Prime Minister Tony Abbott said on Tuesday the $5 GP co-payment was “dead, buried and cremated” but his health minister Sussan Ley still wants general patients to pay “a modest contribution” to see a doctor.
News Corp Australia understands the government is now considering a direct billing system that would change Medicare’s rules to allow doctors to introduce their own GP copayment.
It would be voluntary and doctors could decide how much they would charge. Such a charge would boost doctors incomes and while it wouldn’t save the government money it would have the support of the Australian Medical Association.
“Direct billing is something doctors across the country have consistently raised with me during my consultations, and we’ll obviously consider any realistic proposal that reduces upfront costs for patients and cuts red tape for GPs,” Ms Ley told News Corp Australia.
“However, I’m working with health professionals and patients on reforming Medicare more broadly, including finding efficiencies and waste in the current system, and this is therefore just one of many ideas put forward for further discussion and consultation.
“What is clear from my consultations is that no one supports Labor’s policy of doing nothing, not even their Shadow Health Minister.”
The good news is that the one in four patients who are now charged around $75 for a doctor’s visit would see that upfront fee cut in half under this policy.
Other general patients who are currently bulk billed would pay an upfront fee for the first time if their doctor chose to introduce a co-payment.

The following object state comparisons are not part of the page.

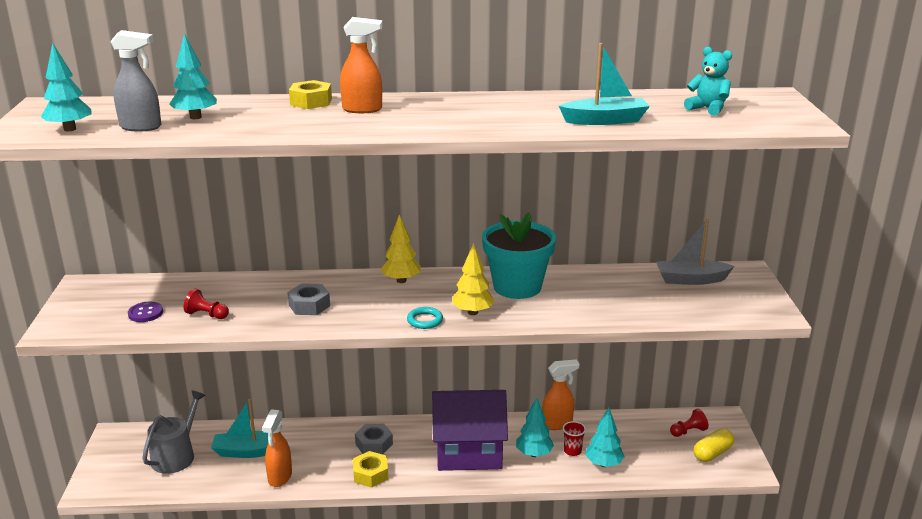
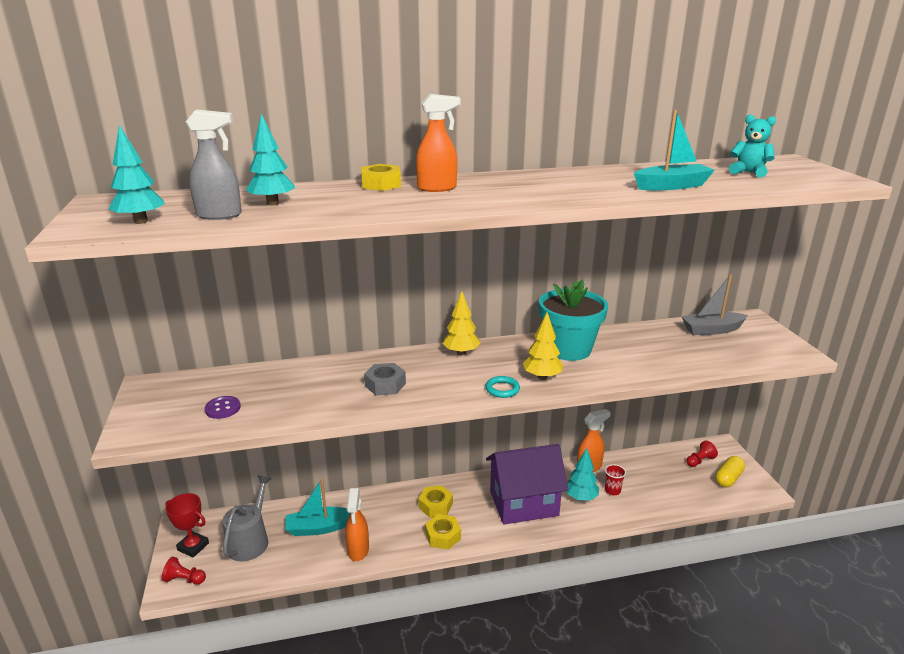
camera: 10 degrees left, 0 degrees up
(120, 454) = (193, 546): none -> red trophy
(207, 315) = (287, 404): red pawn -> red pawn (184, 579)
(374, 444) = (435, 505): grey nut -> yellow nut
(603, 464) = (643, 499): turquoise tree -> none

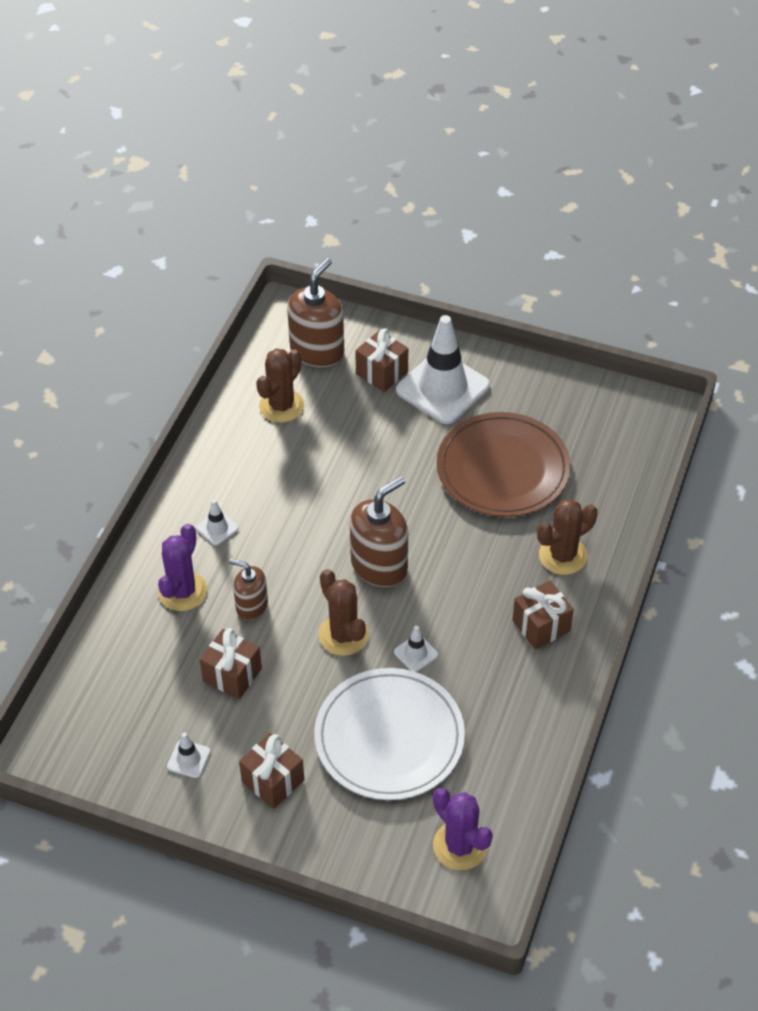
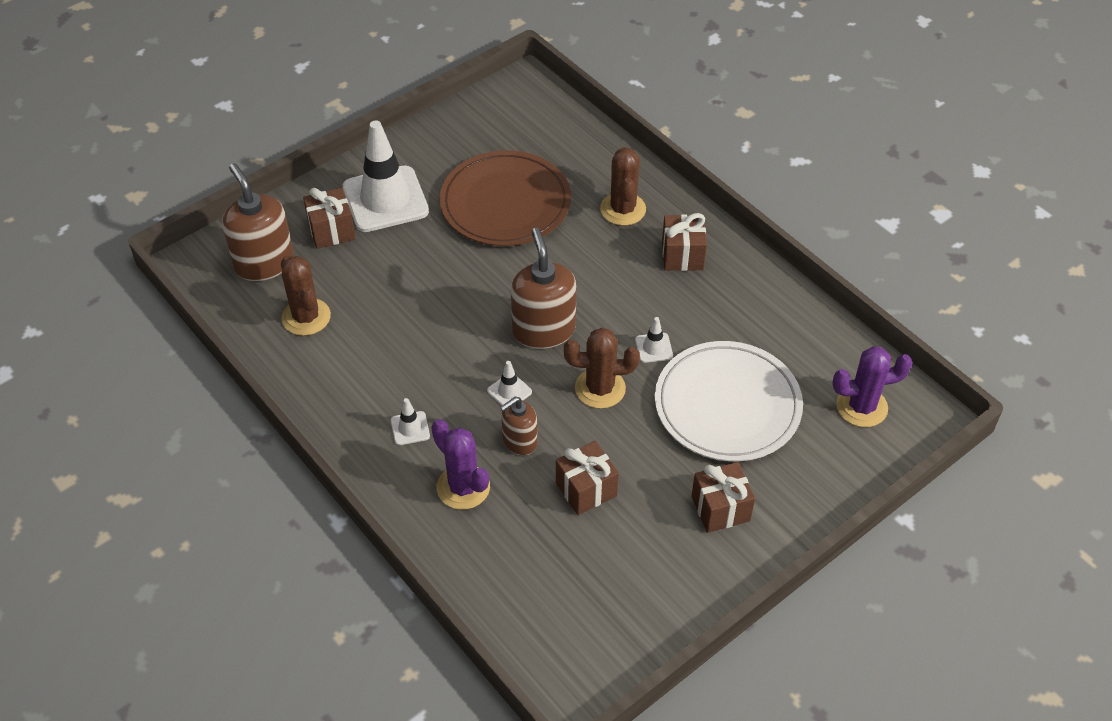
camera: 60 degrees left, 0 degrees up
(188, 759) = (657, 564): white traffic cone -> white traffic cone (509, 391)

It would provide doctors with a way of maintaining their incomes over the next four years while the government freezes the amount of money they get from Medicare.
The AMA did not support the government’s $5 GP fee because it involved a cut to the Medicare rebate to doctors, but the new plan involves no such cut and would, instead, involve a pay rise for doctors.
However, there are a number of reservations, including that doctors could not be prevented from directly billing pensioners, and there would be no cap on what doctors could charge.
Health Minister Sussan Ley has made clear even though the $5 GP copayment has been scrapped she still wants general patients to pay to see a doctor.
The government wants concession card holders and children to be bulk billed, but says it is wrong that seven in ten working people pay nothing to see a doctor.
“What I have said, what the PM has said is that those who can make a modest contribution to their cost of care should be encouraged to do so,” she told Parliament yesterday.
“It is necessary to ensure that the well over 75 per cent of episodes of care in this country for non-concessional (patients) that are bulk-billed needs to reduce,” she said.
Asked what she was planning, Ms Ley told Radio National yesterday she wanted a “system-wide approach to give doctors the flexibility to make the fee setting arrangements that work in their practice”.
News Corp Australia understands that system-wide approach would involve changing Medicare’s rules to allow doctors to charge patients a small fee.
Currently, doctors can either bulk bill patients and accept the Medicare rebate of $37 as the entire payment for the service.
Alternatively, they must charge patients their full fee upfront, generally about $75, and the patient has to claim back the $37 Medicare rebate.
Doctors are prevented from claiming the $37 rebate from Medicare and then charging the patients an additional small fee of around $10.
The government is discussing a plan with doctors that would for the first time give GPs this flexibility.
Negotiations over such a change are part of a wider discussion about Medicare reforms, which include removing waste and duplication such as different doctors ordering the same medical tests or frivolous blood tests.
Greens health spokesman Senator Richard Di Natalie said the move was a “back door co-payment”, and would not get the support of the Greens in the Senate.
“The co-payment has done a John Howard. It’s Lazarus with a triple bypass,” Senator Di Natalie said.
Opposition health spokeswoman Catherine King said it appeared the government was completely incapable of developing a health policy without imposing a GP tax.
“As the minister has today again confirmed, the Abbott Government remains committed to the GP tax, committed to forcing patients to pay more to see a doctor and committed to driving down bulk-billing,” she said.
“It’s clear, whatever they end up calling it, the government is determined to increase costs for patients,” she said.